Plus, when you’re working remotely, it's easier to hide the fact that a task took longer than expected. There’s less external accountability. No one sees you procrastinate. You might get away with it—but your time plan won’t.
So What Can We Do?
Getting better at time estimation isn’t about perfection. It’s about becoming slightly less wrong, over time. Here are some strategies that have helped me (and that I recommend to anyone struggling with the same):
Track Your Time (Just for a Bit)
I resisted this for ages. But time tracking—even for a week—was a revelation. I used a simple stopwatch app and recorded how long I actually spent on each task. The results were humbling. That ‘quick reply to client’ was 25 minutes. The ‘bit of slide tweaking’ was an hour and a half.
You don’t have to do it forever. Just do enough to build intuition. Think of it like keeping a food diary: you get insight, not judgment.
Estimate in Ranges, Not Absolutes
Instead of saying, “This will take me 30 minutes,” say, “This will probably take between 30 and 45 minutes.” That’s much more realistic—and it gives you room for things to go wrong without blowing up your schedule.
If it’s a task you’ve never done before, widen the range. “Between 1 and 2 hours” is fine. You’ll get better at narrowing the range as you get more experience.
Break It Down Further Than You Think You Need To
Big, vague tasks like “write proposal” or “organise offsite” are estimation nightmares. Break them into small, concrete steps:
Draft outline
Get budget info from finance
Book meeting room
Chase feedback
Suddenly, the fog lifts. You can estimate each micro-task more easily—and even if you’re wrong about one bit, the damage is contained.
Always Add Buffer
I now pad every estimate with a buffer—usually 25–50% of the time I think it’ll take. This isn’t laziness; it’s realism. Things go wrong. You get interrupted. Your brain stalls.
If the task ends up taking less time? Great. You can use the bonus time to rest or get ahead. But if it runs over, you’re covered.
Use Past Data to Improve Future Estimates
Whenever a task overruns, I make a mental note—or a literal one in my task tracker. Why did it overrun? What threw me off? Over time, patterns emerge. I now know that:
Writing anything takes longer than I think.
Tasks involving other people (approvals, feedback, scheduling) always carry hidden delays.
Admin tasks feel small but often take ages because they span different systems.
Use your past mistakes to refine your future guesses. Think like a project manager: what were the risks? What can you plan around next time?
Create Time Templates
For recurring tasks, create time templates. For instance:
Weekly report: 45 mins writing, 15 mins formatting, 15 mins emailing
Client prep: 20 mins reviewing notes, 20 mins making deck, 10 mins setup
When you do a task regularly, don’t guess each time. Use a template and adjust as needed.
Use Deadlines Strategically
Deadlines help you estimate backwards. If something’s due Friday and you need an hour to do it, you know you need to carve that hour out—preferably before Thursday night…

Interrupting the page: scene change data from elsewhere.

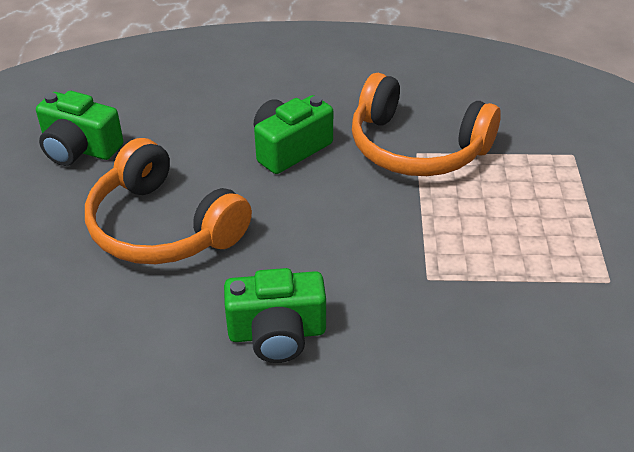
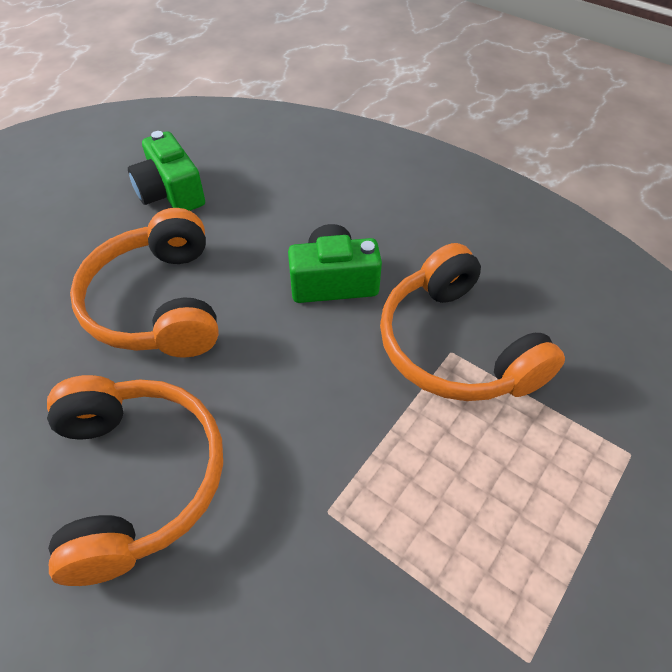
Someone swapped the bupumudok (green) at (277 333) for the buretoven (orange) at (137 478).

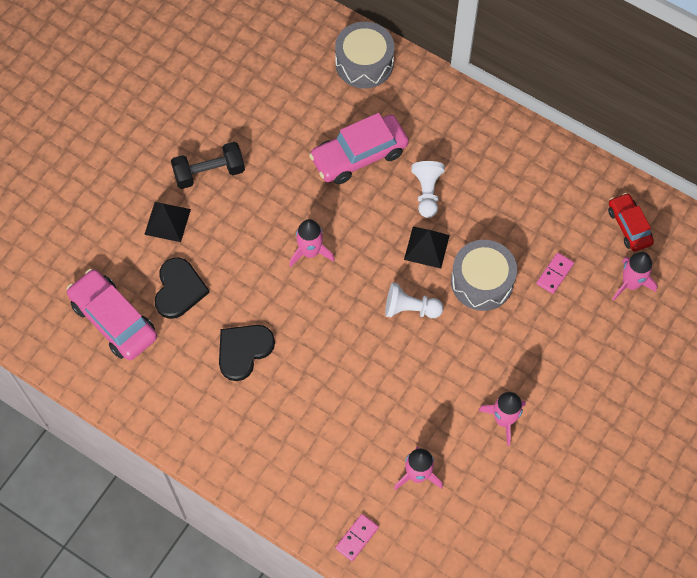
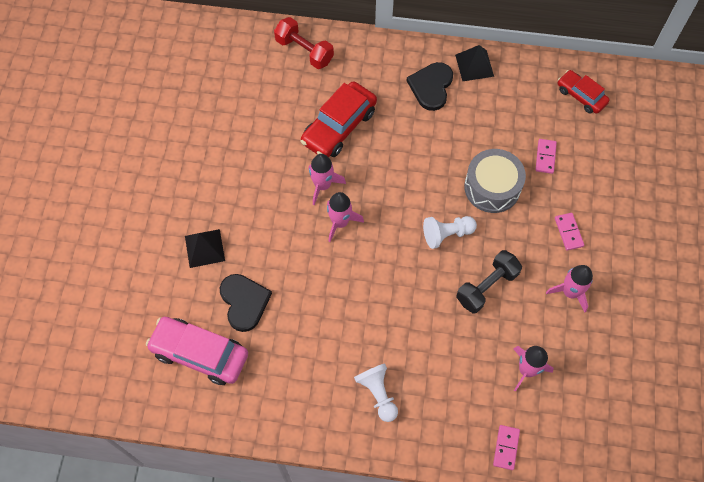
Someone carried the kuzagik (black) from (209 172) to (486 287).
Someone carried the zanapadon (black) from (243 351) to (431 87).
Someone repainted the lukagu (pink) at (359 155), which became the lukagu (red) at (339 127).
Someone swapped the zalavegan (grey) at (364 63) for the kuzagik (red) at (304 51).
Someone carried the peradek (black) from (426 247) to (474 65).
Someone carried the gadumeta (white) from (427 193) to (378 394).
Someone carried the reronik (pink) from (630 283) to (322 185).
Someone put down the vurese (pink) at (568 232).

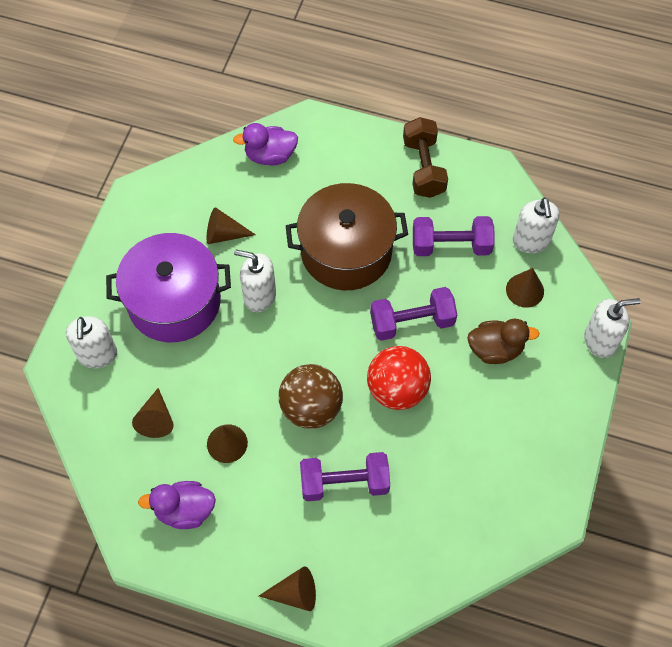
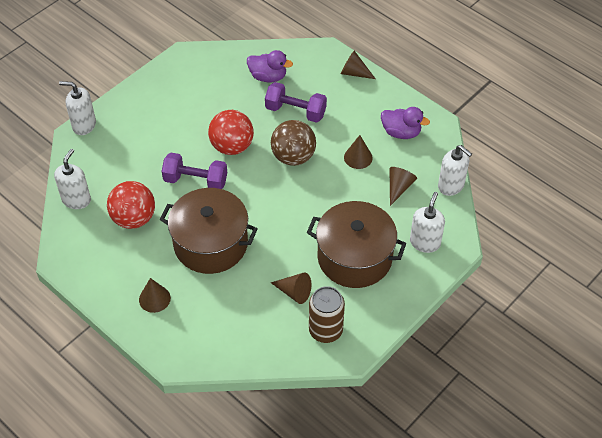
Someone repainted the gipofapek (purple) at (174 301), which became the gipofapek (brown) at (354 257).
Someone carried the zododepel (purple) from (270 156) to (268 77).
Someone carried the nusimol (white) from (259 296) to (451 186).
Someone took away the kuzagik (brown) at (423 168).
Someone swapped the kuzagik (purple) at (451 246) for the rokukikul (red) at (134 218).
Someone took away the zododepel (brown) at (495 349).
Someone carried the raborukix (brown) from (525 290) to (154 298).
Someone put down the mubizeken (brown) at (325 330).

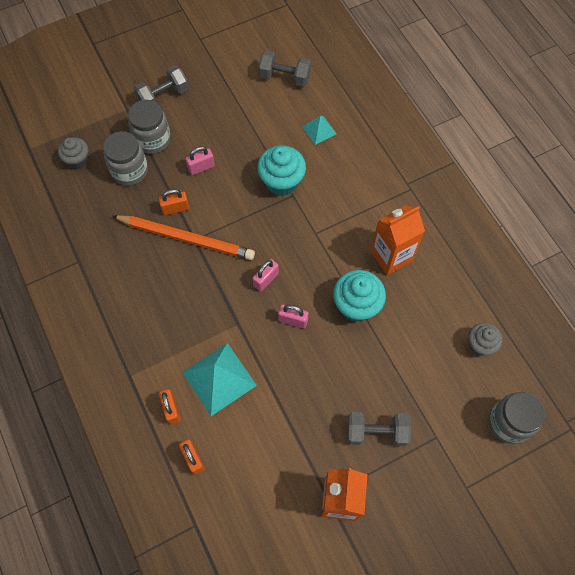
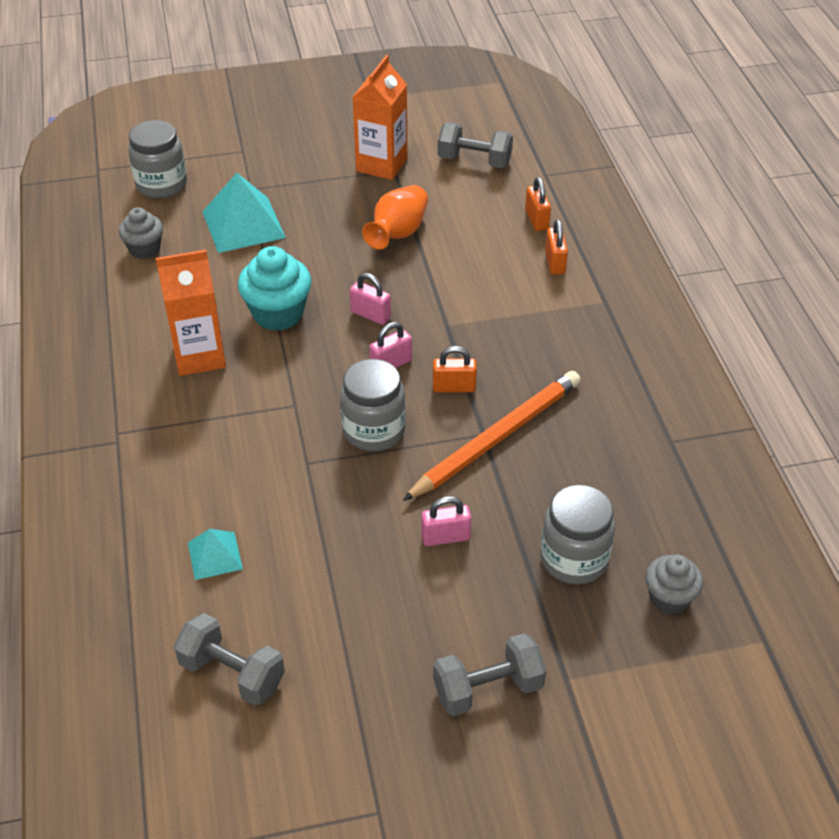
Someone rotated the susapofen (orange) at (186 238) by 105 degrees clockwise.
Someone carried the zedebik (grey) from (153 139) to (373 430).
Someone carried the somabi (orange) from (175 208) to (454 387).
Someone carried the peradek (turquoise) from (219 378) to (243 224).
Someone took away the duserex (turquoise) at (281 182).
Someone carried the kuzagik (grey) from (376 432) to (474 161).
Someone put down the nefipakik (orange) at (398 233).

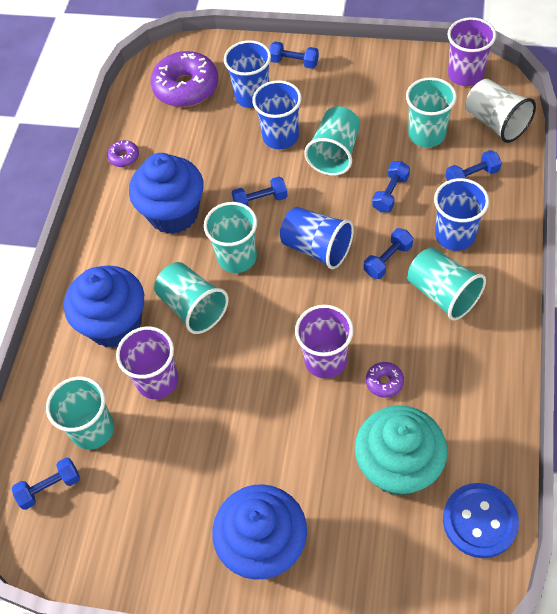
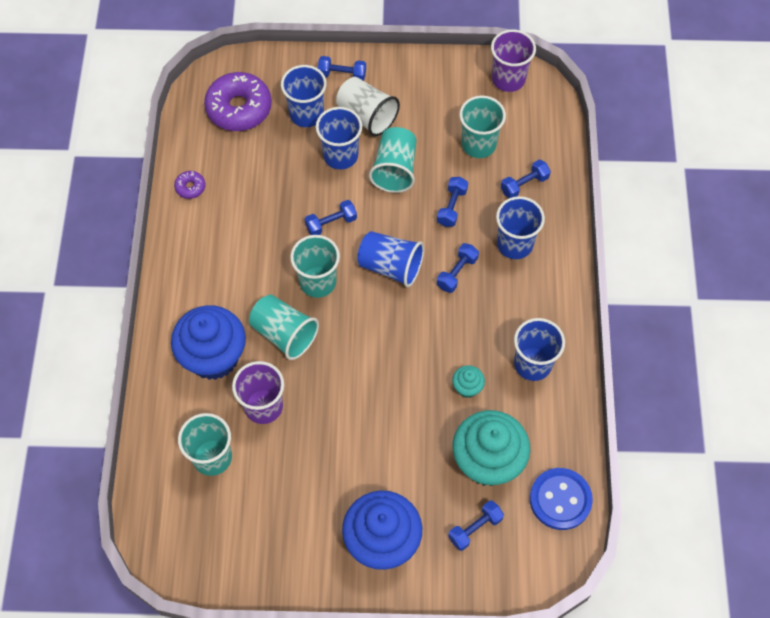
Someone carried the kuzagik (blue) from (50 487) to (475 528).
Someone took away the duserex (blue) at (173 214).
Someone took away the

Be honest about what will happen if you miss the deadline. Real urgency sharpens the mind. Fake urgency burns you out.
Watch Your Energy, Not Just Your Time
Some tasks take longer because we’re doing them at the wrong time of day. Writing, for me, is best in the morning. Admin? Mid-afternoon. Creative brainstorms? Not at 5:45pm when my brain is pudding.
So part of good estimation is knowing when you’ll be able to do a task well. That saves time in the long run.
Final Thought: Estimation is a Skill, Not a Guess
You can get better at it. It just takes feedback, reflection, and a bit of humility! The goal isn’t to become some robotic time oracle—it’s to stop overcommitting, underdelivering, and feeling guilty about the mismatch between your intentions and your output.
Once you’re estimating time more accurately, your calendar becomes a tool that actually works—not a source of stress. You’ll finish more of what you start, defer tasks before they derail your day, and go into meetings with just enough prep to shine.
And maybe, just maybe, you’ll finally write that post in under an hour.